Ce que j'ai vu et pour lequel je porte témoignage:

1) Le premier coup de feu est sorti d'un fusil mitrailleur tenu par un soldat musulman, ce soldat se trouvait à trois ou quatre mètres, en plein milieu de la chaussée, je me trouvais sur le trottoir gauche allant vers Bab el Oued . Ce soldat que je regardais avec interrogation, parce que musulman, a commencé par mitrailler devant lui sans avoir entendu le moindre ordre de tirer; il a tiré tout simplement  parce qu' il devait le faire ou parce qu' il avait répondu à son instinct.

2) Pris de panique, tandis que je voyais autour de moi les Français se coucher volontairement ou se faire éclater la poitrine, la tête et les reins par les balles , je me suis enfui dans une impasse qui donnait sur le cinéma "Le Paris". En haut de cette impasse de 30 mètres par rapport à la rue d'Isly, se trouvaient des escaliers en forme de Z qui rejoignaient le tunnel de la rue Berthezène.
Là, à la hauteur du deuxième palier de ces escaliers, j'ai vu de mes yeux avec horreur et incompréhension, un policier français C.R.S. casqué , m'ajuster avec une mat 49. J'ai dû plonger dans la vitrine des portes du cinéma dans un réflexe spontané. Je fus touché à la jambe ainsi qu'à poitrine.
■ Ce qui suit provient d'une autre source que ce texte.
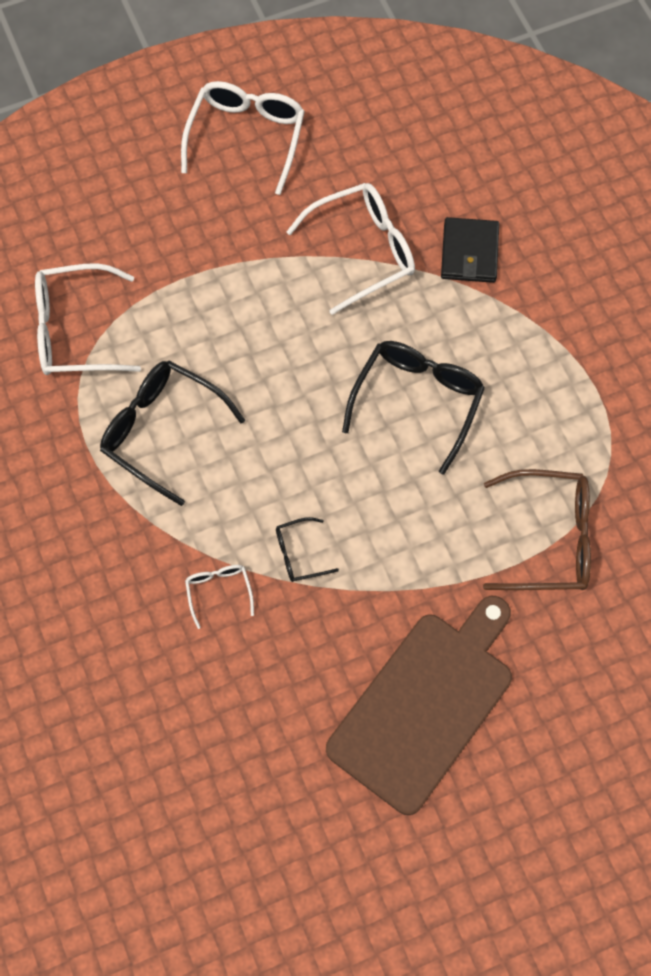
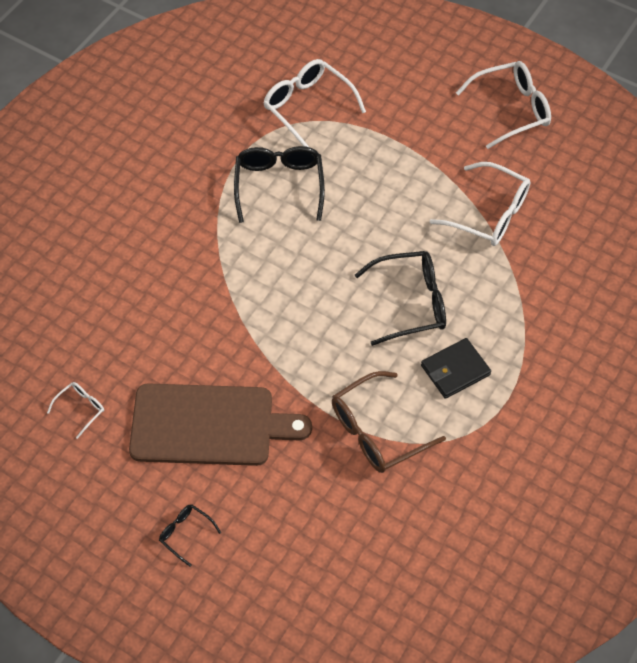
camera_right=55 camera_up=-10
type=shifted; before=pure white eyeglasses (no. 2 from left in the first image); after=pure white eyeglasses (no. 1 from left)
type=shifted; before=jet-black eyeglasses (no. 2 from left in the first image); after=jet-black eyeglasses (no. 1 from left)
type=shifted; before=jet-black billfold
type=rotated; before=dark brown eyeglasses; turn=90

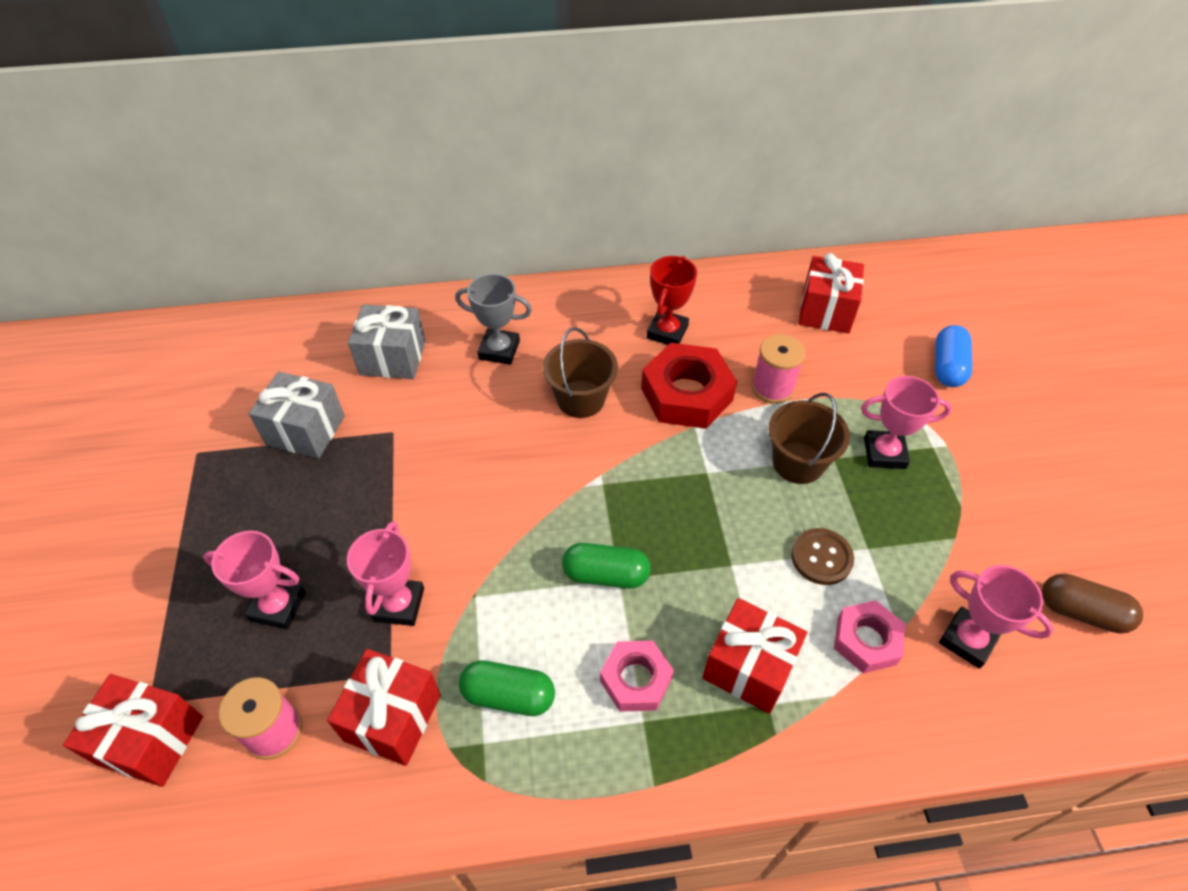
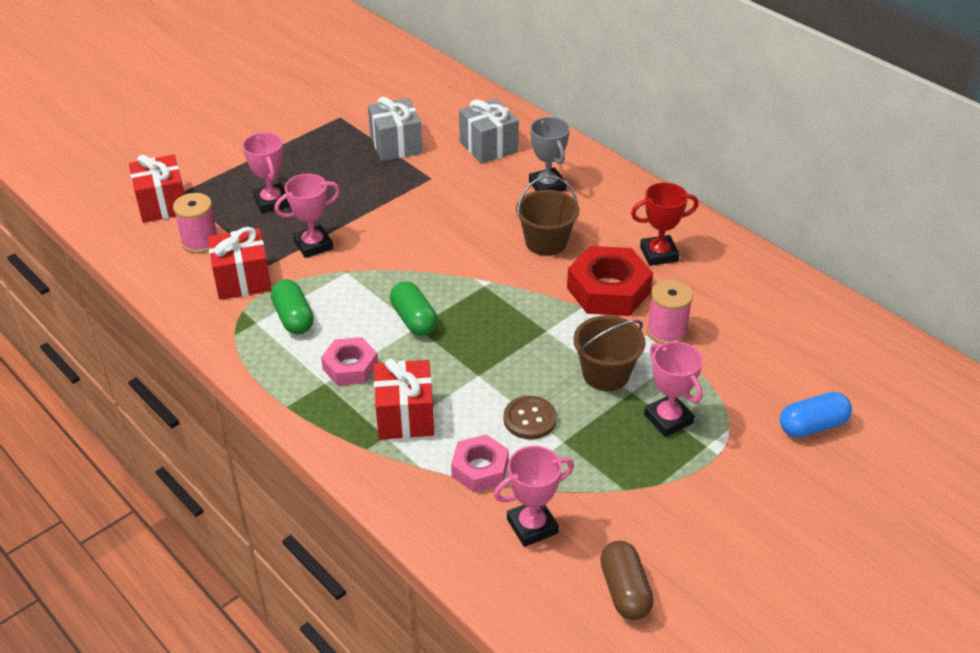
camera_right=55 camera_up=-10
type=gone; before=scarlet present (no. 4 from left)
type=rotated; before=rose-pink trophy (no. 4 from left in the first image); turn=60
3) Blessé dans le hall du cinéma, j’entendais dehors le mitraillage et des cris si puissants et si perçants que je les entends encore aujourd'hui au travers du temps.

4) Le policier tirait dans l'impasse  tandis que j'entendais mes frères français qui n'arrivaient pas jusque dans le cinéma , crier et crier et crier. Lorsque un enfer plus tard, on me prit sur une civière pour me placer dans une ambulance garée dans la rue d'Isly, j'ai vu, alors que les ambulanciers me descendaient de l'impasse, les corps qui jonchaient le sol dans des rigoles de sang et des flaques de sang.
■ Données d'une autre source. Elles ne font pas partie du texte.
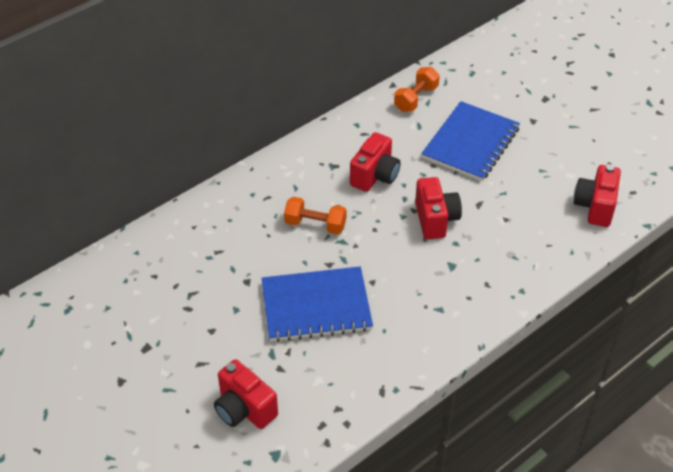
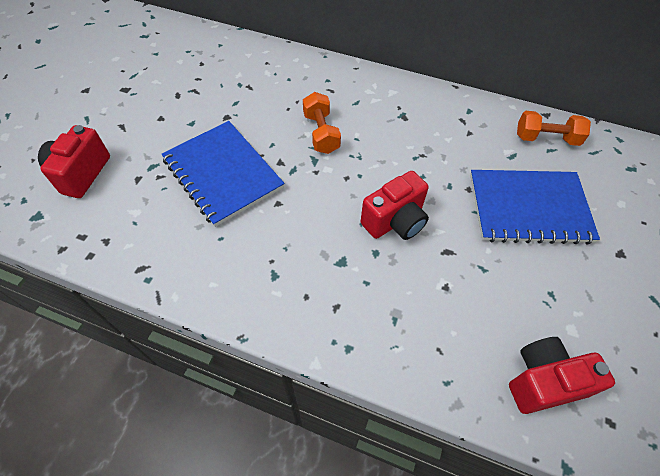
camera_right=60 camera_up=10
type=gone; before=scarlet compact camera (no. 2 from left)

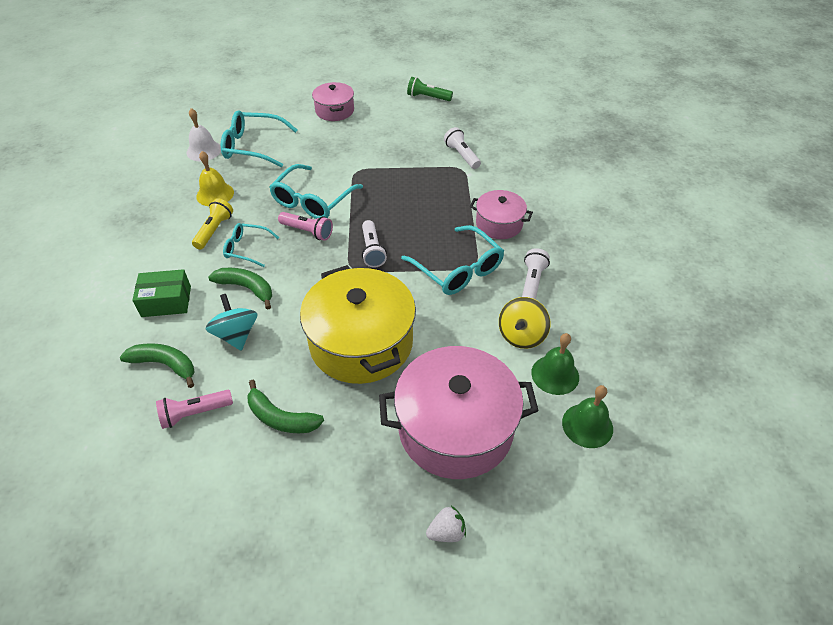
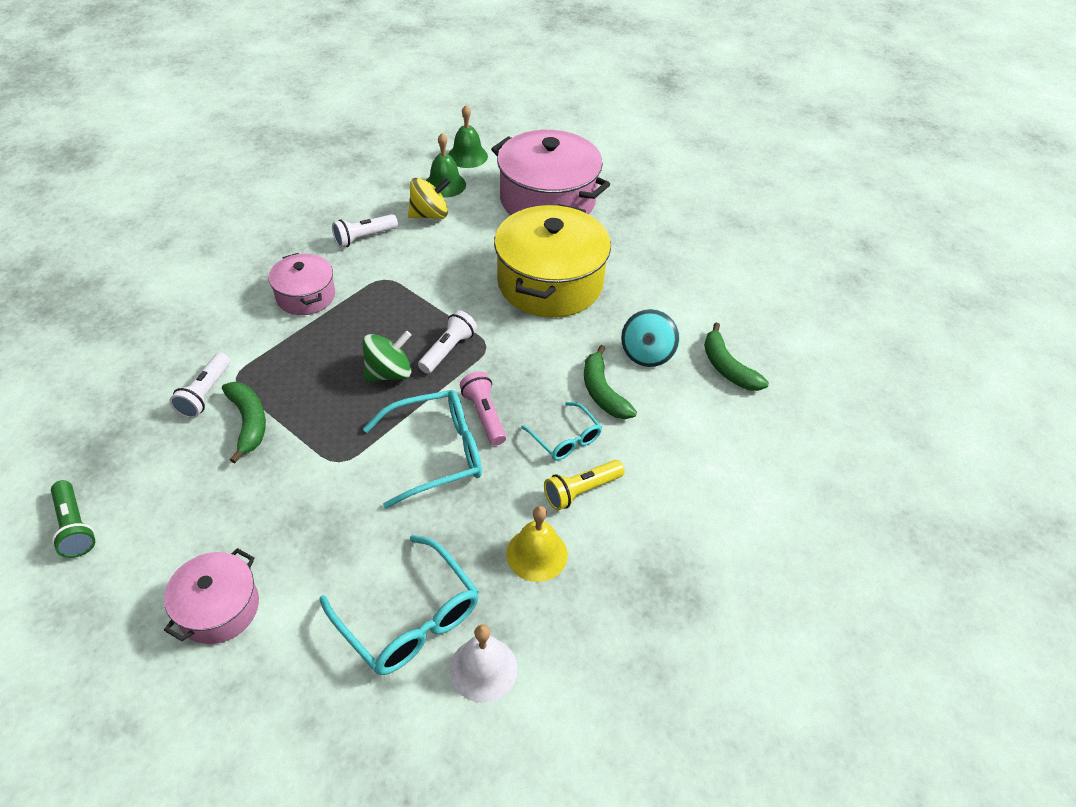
camera_right=-140 camera_up=0
type=gone; before=leaf-green package
type=gone; before=rose-pink torch (no. 1 from left)
type=gone; before=teal eyeglasses (no. 4 from left)
type=gone; before=pure white strawberry
type=new; after=leaf-green spinning top
type=shifted; before=leaf-green toy banana (no. 3 from left in the first image); after=leaf-green toy banana (no. 1 from left)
Je n'ai jamais su, si ce policier français avait reçu la Légion d'Honneur pour son acte héroïque et je témoigne pour qu'enfin justice soit faite et qu'il la reçoive !

Quant au musulman qui a tiré dans la foule, j'espère qu'il a reçu la médaille militaire française pour acte de bravoure devant un ennemi désarmé, sans quoi mon témoignage doit lui servir car j'en suis témoin privilégié.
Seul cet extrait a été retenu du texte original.